Obwohl es in den letzten Jahren einige Fortschritte gegeben hat, sehen sich Frauen und Wanderarbeitnehmer in den Golfstaaten noch immer mit zahlreichen Hindernissen konfrontiert. Die jüngsten Schritte zur vollständigen Abschaffung des so genannten Kefala-Systems in Katar oder Reformen in Saudi-Arabien, um die wirtschaftliche Teilhabe von Frauen zu fördern, sind ermutigende Entwicklungen. Leider werden in der gesamten Region nach wie vor zahlreiche Menschenrechtsverteidiger, Dissidenten, unabhängige Journalisten und Blogger inhaftiert. Ich habe viele dieser Einzelfälle wiederholt zur Sprache gebracht.

Obwohl es in den letzten Jahren einige Fortschritte gegeben hat, sehen sich Frauen und Wanderarbeitnehmer in den Golfstaaten noch immer mit zahlreichen Hindernissen konfrontiert.

Die Europäische Union wird sich weiterhin für die Freilassung aller Menschenrechtsverteidiger und politischen Gefangenen in der Region und darüber hinaus einsetzen. In dieser Hinsicht sieht der Aktionsplan sehr konkrete Aktionslinien vor – durch unsere Delegationen, durch Menschenrechtsprojekte und durch politisches Engagement.

Hoffnungsträger: Aktionsplan Menschenrechte

Als überzeugter Verfechter des Multilateralismus und des internationalen Menschenrechtssystems spricht die EU einige der wichtigsten Herausforderungen in der Region in Foren der Vereinten Nationen an, insbesondere im Menschenrechtsrat. Wir werden einen strategischen Dialog mit dem Büro des UN-Hochkommissars für Menschenrechte aufnehmen, was eine gute Gelegenheit bietet, unseren Aktionsplan und einige ausgewählte Themen im Nahen Osten und in Nordafrika anzusprechen.

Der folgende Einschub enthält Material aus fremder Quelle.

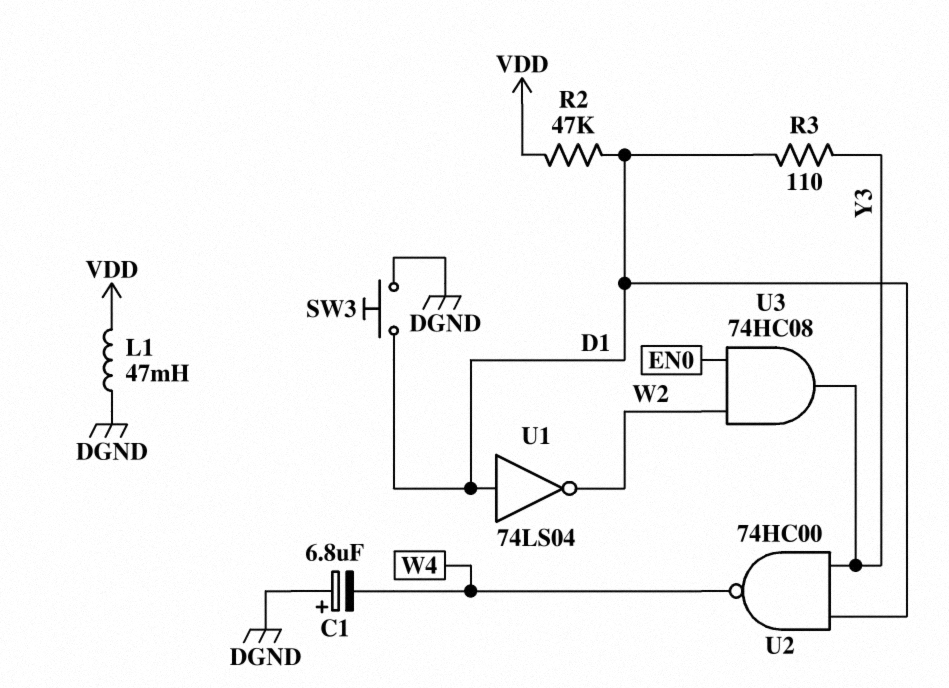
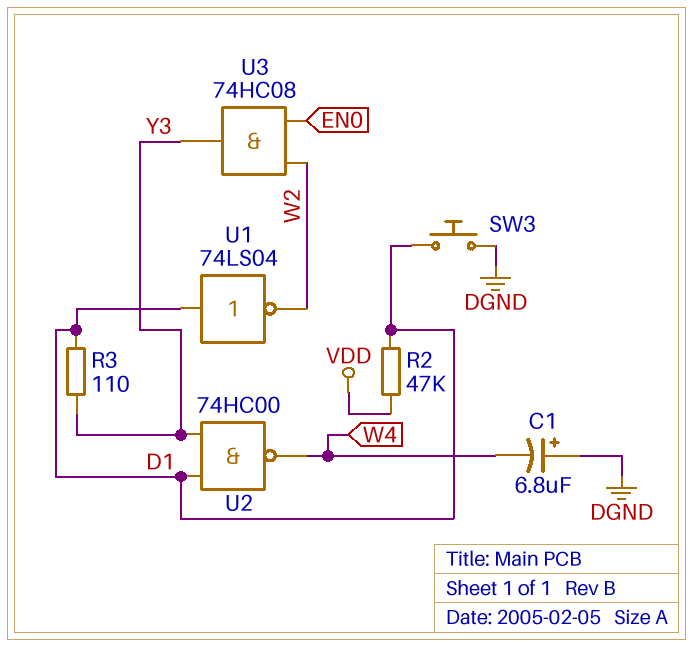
L1: 47mH (DGND, VDD) -> none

Nicht zuletzt möchte ich die Rolle der Zivilgesellschaft und nichtstaatlicher Akteure wie nationaler Menschenrechtsinstitutionen, Gewerkschaften, Akademiker oder Juristen hervorheben. Dies sind wichtige Akteure, die eine zentrale Rolle spielen. Ihr Beitrag und ihre aktive Beteiligung werden von grundlegender Bedeutung sein, um den Aktionsplan umzusetzen. Ich möchte all jenen danken, die sich weiterhin dafür engagieren, Menschenrechte und Demokratie zu verteidigen, oft unter großen persönlichen Opfern. Da das Ende der Pandemie in Sicht ist, hoffe ich, dass der Aktionsplan auch als Sprungbrett für die Zeit nach der Corona-Epidemie dienen kann, als Sprungbrett für einen „besseren Wiederaufbau“, bei dem die Menschenrechte an erster Stelle stehen.

Über den Autor
Portrait von Eamon Gilmore
Eamon Gilmore
Sonderbeauftragter der Europäischen Union für Menschenrechte

Eamon Gilmore ist seit Februar 2019 Sonderbeauftragter der EU für Menschenrechte. Zuvor war er seit 2015 Sonderbeauftragter der EU für den Friedensprozess in Kolumbien, von 2011 bis 2014 Tánaiste (stellvertretender irischer Regierungschef) und Minister für auswärtige Angelegenheiten und Handel. 2007 bis 2014 was Gilmore Vorsitzender der irischen Labour Party. Seit 2016 ist er außerordentlicher Professor an der School of Law and Government der Dublin City University.